The only other one to score below 5 in overall taste was, surprisingly, Chumchurum Fresh (Blue), one of Korea's most popular brands. It scored second highest on aftertaste, at 5.8, and second worst on overall taste, at 3.5. Klimek dumped hers out, but James Wright, 27, of Alabama, thought it went down the easiest. Robert Denner, 25 of Shropshire, England, thought the aftertaste was a bit strong for a soju with so little alcohol in it (16 percent).
The other sojus fell somewhere between O2 and Jinro Gold. Different drinkers had markedly different opinions. Klimek felt the Moon soju created a deep lung burn, Good Day was alcoholic water and Yipseju was a slow pour and thicker.
Denner felt Yipseju was more refreshing than the others, that Cham Island was very good, and that Good Day had a very good taste because it wasn't very strong.

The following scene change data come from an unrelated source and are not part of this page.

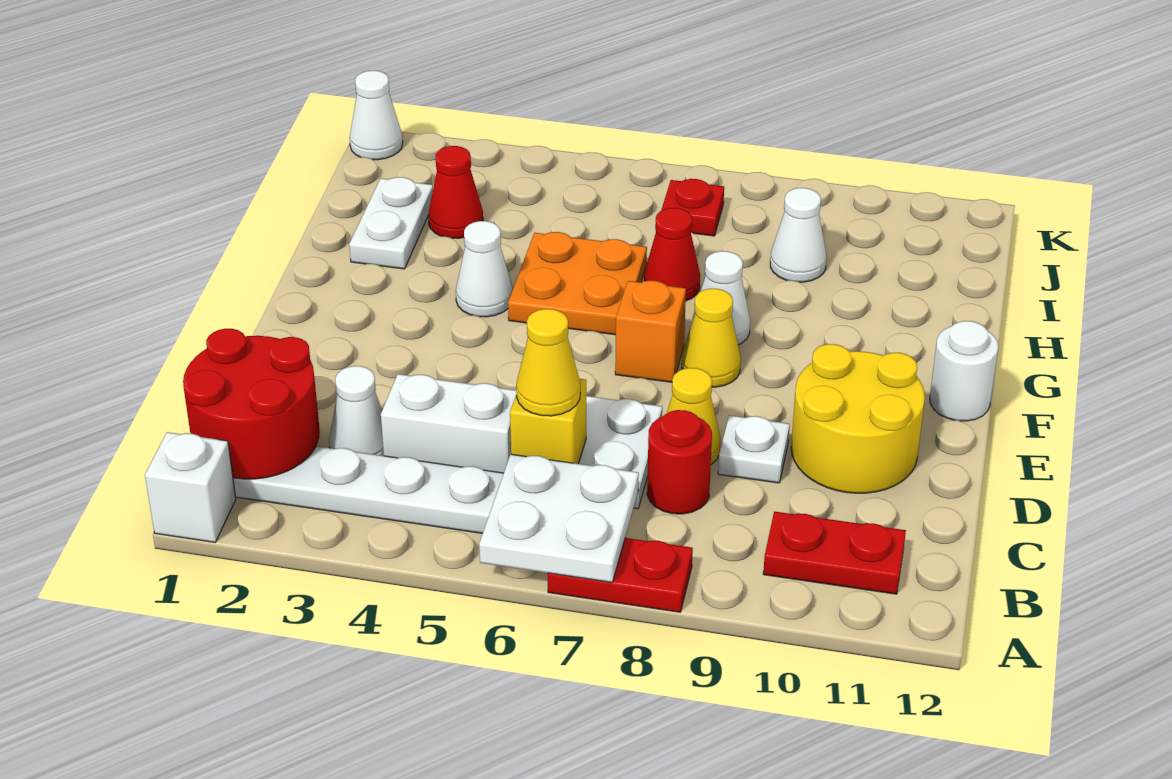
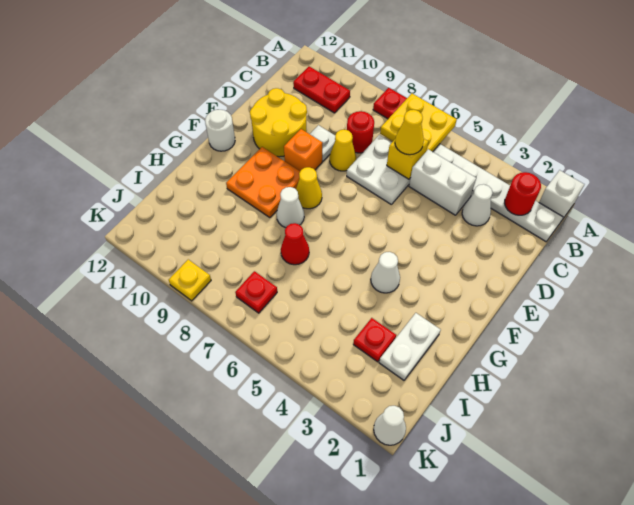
white plate A6:B7 level 2 -> yellow plate A6:B7 level 2
red round brick B1:C2 level 2 -> red round brick B2 level 2
orange brick F7 level 1 -> orange brick E9 level 1
orange plate G5:H6 level 1 -> orange plate F9:G10 level 1
red cone I3 level 1 -> red plate I3 level 1
white cone I9 level 1 -> none
none -> yellow plate K9 level 1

Leonard, on the other hand, was rather disrespectful of the whole process. By soju No. 8, he insisted it felt like work; by No. 9, "I'm looking forward to a blackout so I can forget what's been in my mouth." No. 13: "I feel an odd combination of being buzzed and hungover at the same time. Please make it stop." No. 15: "Tears come to my eyes as I anticipate another glass." No. 16, and the end: "I wonder how I ever drank this stuff in my early years in the ROK. Thank God it's over and I can go back to avoiding this foul spirit like the plague."
Soju is a drink for getting drunk, and lots of Koreans love to get drunk. Though they're not the biggest drinkers in the world (Moldova holds that title), they may be the fastest drinkers, and the least shy about showing off how drunk they are.
Koreans are, however, proven to be the biggest drinkers outside of Europe.
Studies have been done, reports have been written, and there are plenty of pet theories out there about why Koreans drink so much. Stress seems to be the biggest reason; the chance to let loose in a straight-laced Confucian society is another. The speed at which Koreans get drunk probably has to do with their insane working hours - there may only be a couple hours to drink between the work whistle and bedtime, so what's the point in pacing oneself?
So barring a massive sea-change in Korean work hours and Korean society, it appears that soju is here to stay. For those of us who are also in Korea to stay, it pays to get acquainted with it. Give a few a try, choose your favorite and embrace it. But remember - like Dickens' Paris and London - it's the best of times, but then you find, as we did the morning after BSAS, that soon it's the worst of times.